Remain an engaged citizen, but politics won’t save us

I’m going to do my best to elect progressive candidates in this year’s mid-term elections. And where I can’t, I’m going to do my best to elect moderates and less-worse Republicans. I hope I’m sitting here this time next year talking about progress with court reform, mass repeal of anti-choice and anti-trans laws, and an end to gerrymandering. I’m not giving up.

But I do not think that will be the case, and I no longer believe “wait and see” is the best approach.

Part of this is history. The party that controls the White House almost always loses seats in the mid-term elections. Joe Biden’s popularity is quite low right now – how much of that is his fault, how much is the fault of Manchin and Sinema, and how much is unreasonable expectations is another matter. I hope the horrible legislation coming out of Texas, Florida, and other red states will finally persuade moderates to get out and vote. But I’m not optimistic.

Besides, I need to do something now.

Free will, not fate

Fellow Denton Pagan and good friend Cynthia Talbot spoke at Denton UU on Sunday. In a very emotional sermon on choice, she said “when people have no choice, life is almost unbearable.” She’s right. One of the reasons I argue so strongly for free will vs. fate is that when we think we have a choice – whether we do or not – we’re more likely to do the kind of things that will make our lives better.

Seeing things going the wrong way is hard. Feeling like we have no way to correct them – at least not quickly – is even harder. But that doesn’t leave us with no choices. Our options may not be what we want them to be, but we have options.

As always, options and opportunities are not equally distributed. Those with more money, better health, and who are less directly impacted by regressive politics have more. Those with less money, worse health, and who are more directly impacted by regressive politics have fewer. But almost all of us have some options, some choice, some things we can do to make our lives better: safer, less stressful, more pleasant.

I cannot and will not tell you what you should do, lest I sound like one of those people who wonder why young folks don’t just go get a nice apartment for $340 a month like they did 40 years ago.

I will say that while every choice and every decision doesn’t haven to be made now, the time to wait and see is over.

Or at least it is for me.

How can you make things better for you and yours?

In the philosophical battle between optimism and pessimism, I consider myself a pragmatist. Hope for the best, plan for the worst, and expect something somewhere in the middle.

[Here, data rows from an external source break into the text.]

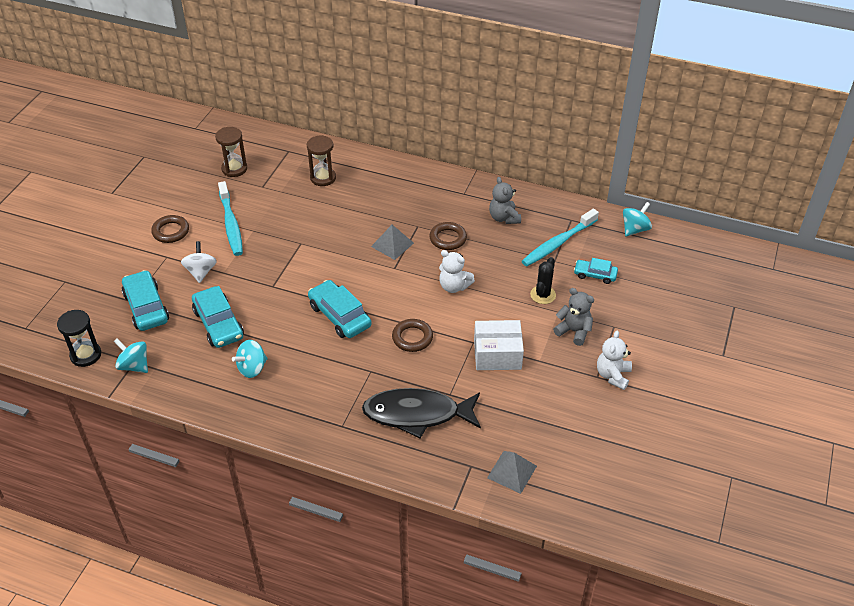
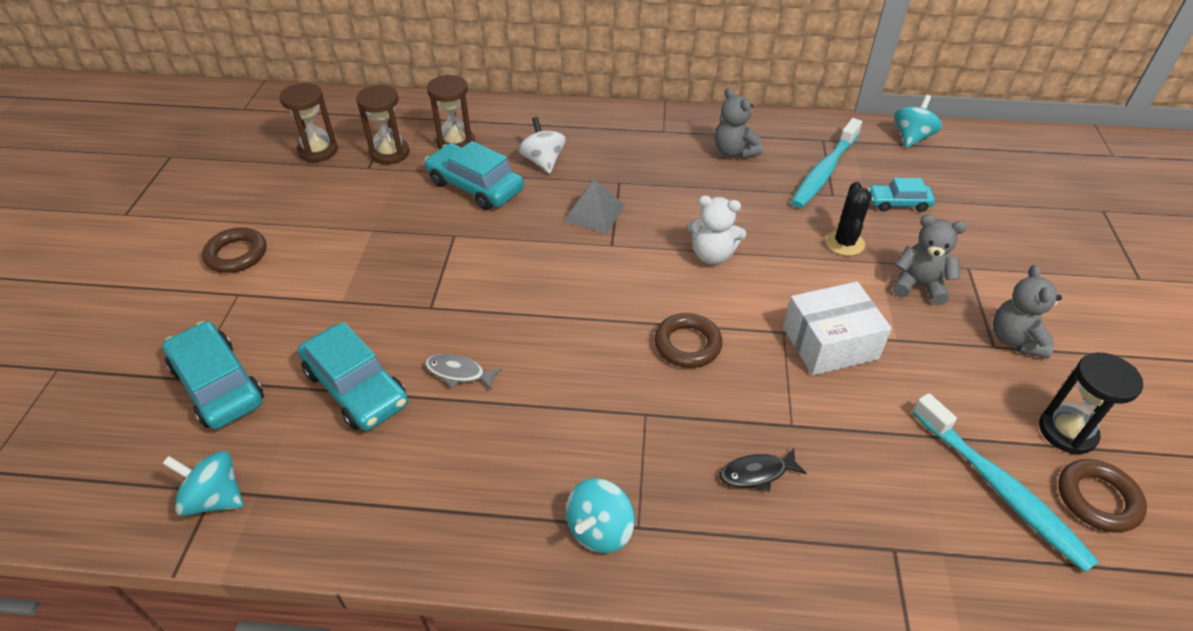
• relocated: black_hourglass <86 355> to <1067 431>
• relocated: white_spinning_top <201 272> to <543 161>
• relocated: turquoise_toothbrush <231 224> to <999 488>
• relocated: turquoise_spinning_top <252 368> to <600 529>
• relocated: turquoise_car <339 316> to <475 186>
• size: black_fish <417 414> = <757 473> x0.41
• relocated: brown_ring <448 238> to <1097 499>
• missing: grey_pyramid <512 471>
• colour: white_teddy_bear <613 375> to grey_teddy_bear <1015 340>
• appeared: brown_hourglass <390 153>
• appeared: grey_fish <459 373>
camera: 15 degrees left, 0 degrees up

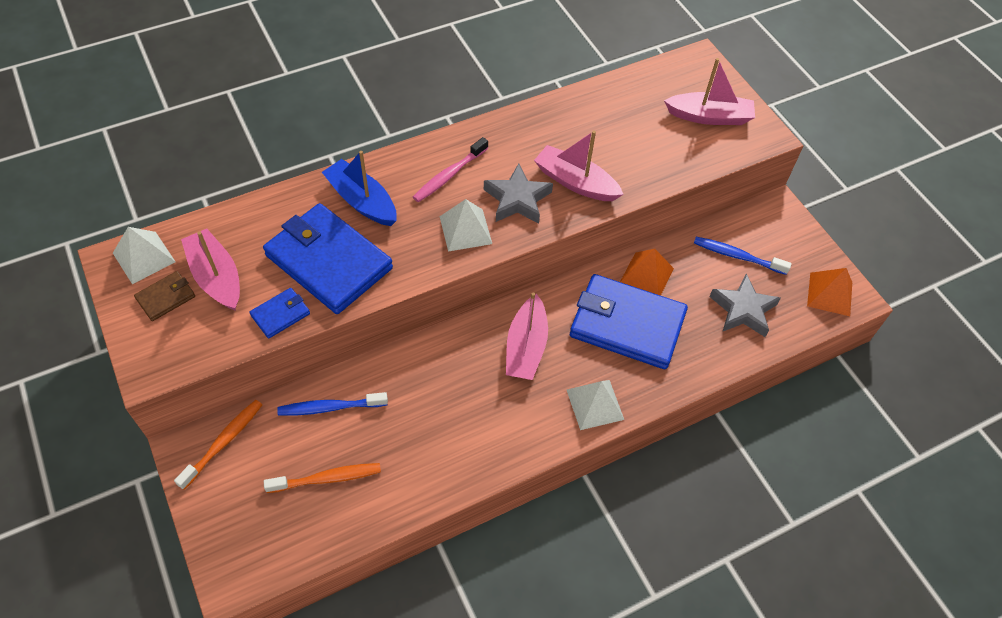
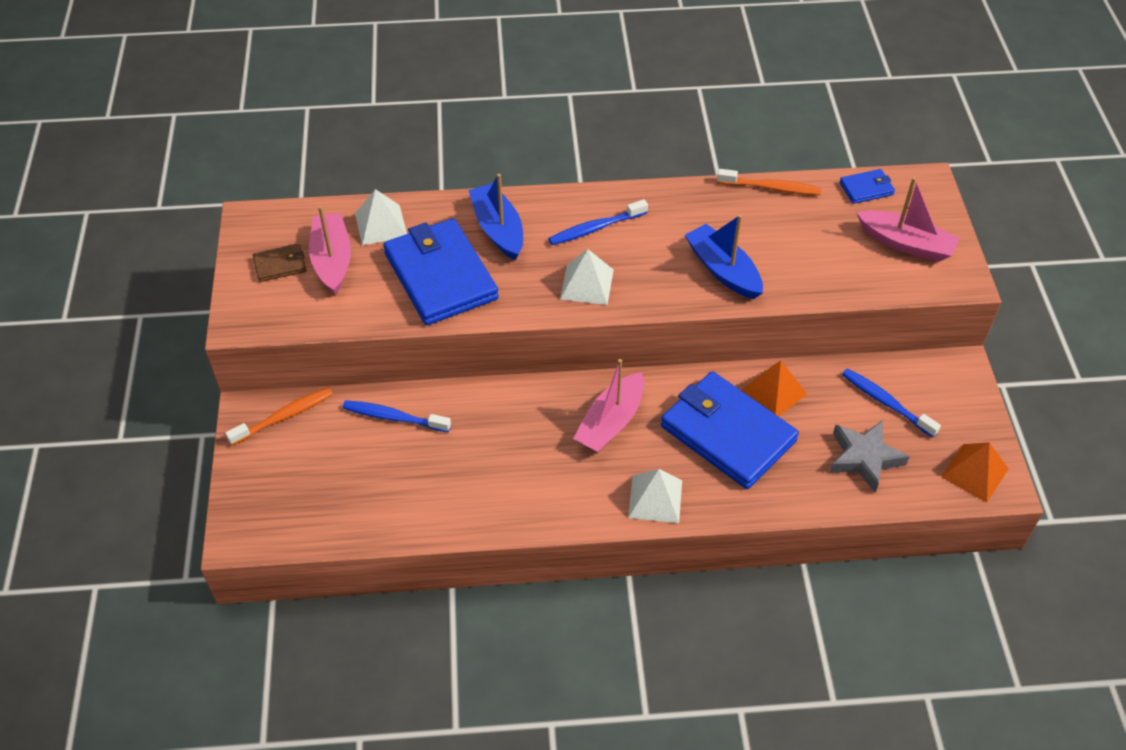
• relocated: white_pyramid <144 257> to <381 225>
• relocated: blue_wallet <280 314> to <866 188>
• relocated: orange_toothbrush <327 478> to <771 188>
• colour: pink_toothbrush <449 175> to blue_toothbrush <595 228>
• missing: grey_star <517 199>
• colour: pink_boat <575 182> to blue_boat <723 270>
camera: 25 degrees right, 5 degrees down

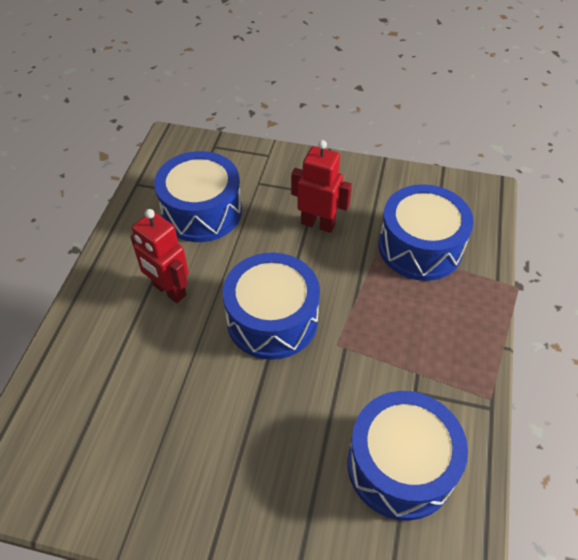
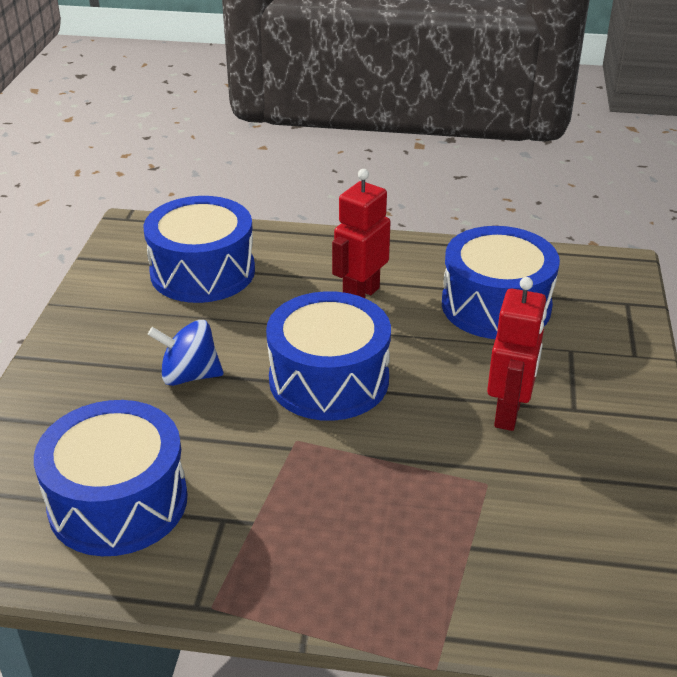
• relocated: blue_drum <420 247> to <202 272>
• appeared: blue_spinning_top <189 376>
camera: 85 degrees right, 15 degrees down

So I’m projecting where things are likely to go: politically, medically, socially. What’s the overall environment going to be like?

And then, what about personal things: my health, my paying job, my relationships, my local groups?

Now, given that this is all likely to be worse than I’d prefer, how do I want to respond?

How can I make things better for myself and my family, both my family of blood and my family of choice?

How do I want to live?

This requires meditation. And probably some divination. Working magic is easy, but figuring out what to work magic for is hard.

Then there are targets to set. Progressive workings to plan and execute. And perhaps most importantly, hypersigils to build. I’ve mostly managed to stop building the wrong hypersigil I wrote about last year, and one of the good ones I’ve been building for some time is still progressing nicely. But I need to rethink another one.

And I need to do it quickly.

Because I’m too old to wait and see. And even if I wasn’t, I’m in no mood to suffer any more and any longer than I have to.

 

Deal with things as they are

As always, I share these things because if I’m dealing with them, odds are good at least some of you are too. Perhaps my thought process will be helpful for you. Or at least, you’ll know you aren’t alone.

What I hope you get from all this is the need to take a cold, hard, honest look at where you are, where the world is, and where it’s going. While “a rising tide lifts all boats” is no substitute for an ethical fiscal policy, it’s generally true. But the opposite is also true: a falling tide lowers all boats.

You don’t have to like it, you just have to deal with it. So deal with it.

Before the falling tide crashes your boat on the rocks.